Recompile, and we now have a "zpool" command which creates zpools with an "ashift" value of 12. Let's try it out:
$ ./zpool create be02 c0d0s7
$ zdb -C be02|tail -6 | sed -e"s/^ *//"
whole_disk=0
metaslab_array=23
metaslab_shift=29
ashift=12
asize=59430928384
is_log=0
And let's have a look at the I/O pattern on this zpool:
(...)
102 7 0 0 W 163904 131072 sched
102 7 0 0 W 164160 131072 sched
102 7 0 0 W 164416 131072 sched
102 7 0 0 W 164672 131072 sched
102 7 0 0 W 164928 131072 sched
102 7 0 0 W 165184 131072 sched
102 7 0 0 W 680912 77824 sched
102 7 0 0 R 681216 65536 sched
102 7 0 0 W 681536 4096 sched
102 7 0 0 W 22032328 4096 sched
102 7 0 0 W 681544 4096 sched
102 7 0 0 W 22032336 4096 sched
102 7 0 0 W 681552 4096 sched
102 7 0 0 W 22032344 4096 sched
102 7 0 0 W 681560 4096 sched
102 7 0 0 W 22032352 4096 sched
102 7 0 0 W 44049928 4096 sched
102 7 0 0 W 681568 4096 sched
102 7 0 0 W 681576 8192 sched
(...)
All I/O's seem to be aligned to 4096 bytes, and also seem to have a minimum size of 4096 bytes.
I think I can now go ahead and buy those WD20EARS drives...
Unless somehow an ashift of k*2^n triggers some other code, which then makes ZFS believe it is dealing with a 4KB sectored drive, as per the PSARC you linked in Part 1 of these articles.
Also, does this new minimum block size correlate to a massive increase in the on-disk space used by metadata etc?
I have not noticed any noticable increase in spaced used by metadata.
Followed the guide by letter and it seems to be working.
Test rig:
First - OpenSolaris svn134
tank - 3x1gb, raidz
Second - OpenSolaris 0906
tank2 - 3x1gb, raidz with ashift=12
1. On Second - created tank2 with modified ashift
2. Shut down Second, moved .vmdk and attached to First
3. Start up First, zpool import -f tank2, zpool upgrade tank2.
4. created /tank2/1.txt, 0 bytes long
5. ran isnoop in console, opened /tank2/1.txt in text editor, typed single char and saved.
isnoop showed 4096 written
6. did the same with /tank/1.txt, isnoop showed 2048 bytes written.

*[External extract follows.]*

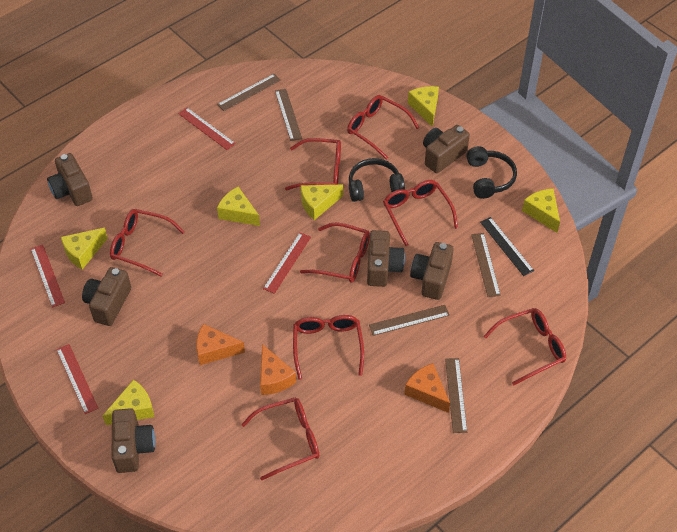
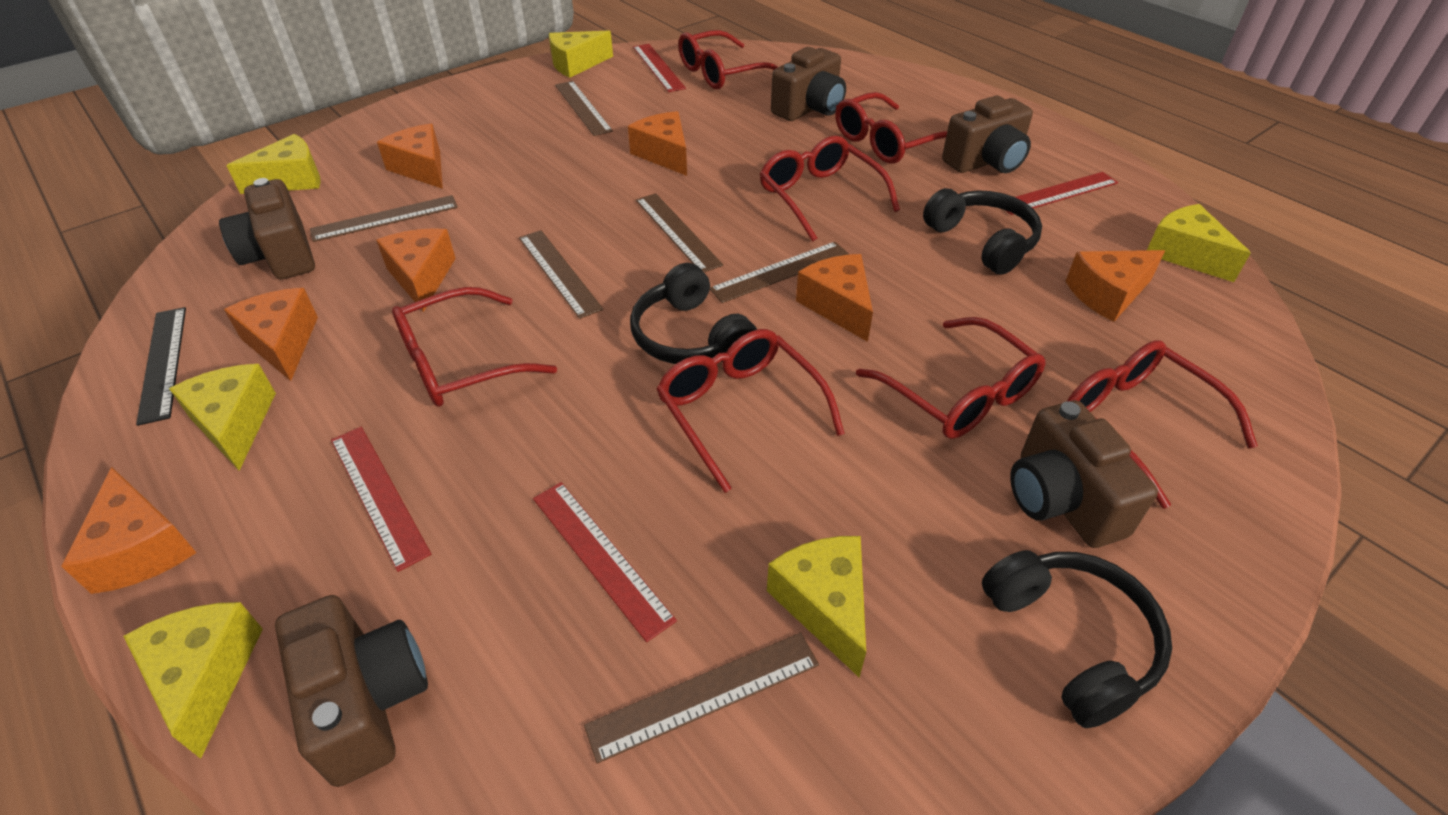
black headphones: 2 -> 3
brown camera: 6 -> 5
brown ruler: 5 -> 6
orange cheese: 3 -> 7
red glasses: 8 -> 7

Result - both zraids are the same size, versions, asize, disks etc. The only difference is ashift and it seem to work as intended.
Will buy three samsungs HD204 and see how they perform with random writes.
I have gzip-2 compression, recordsize=8k on pool with ashift=9 and on pool with ashift=12.
Compress ratio is almost 3 times(databas files).
du -s anyfile on the first pool gives "ondisk" size (different from ls), on pool with ashift=12 it gives size that is way bigger than even ls:
#ls -la file
8814
#du -k file
16
while on ashift=9 pool du -k gives 3
other big files:
88680521 | 44672 | 12092
250009 | 132 | 79
So, basically it's a good idea for movies/etc storage and not so good for intel x-25m (MLC) SSD storing mysql databases - though it gives ~1% read speed increase (and uses twice more disk bw). Perhaps may be more useful for toshiba/jmicron-based ssd's.
With ten 2 TB Samsung HD204UI (F4EG) drives in RAIDZ2, I lose over 600 gigabytes of space using ashift 12 compared to using ashift 9!
Is there a workaround to this? Or maybe I should stay with ashift 9 - the throughput hit isn't too bad right?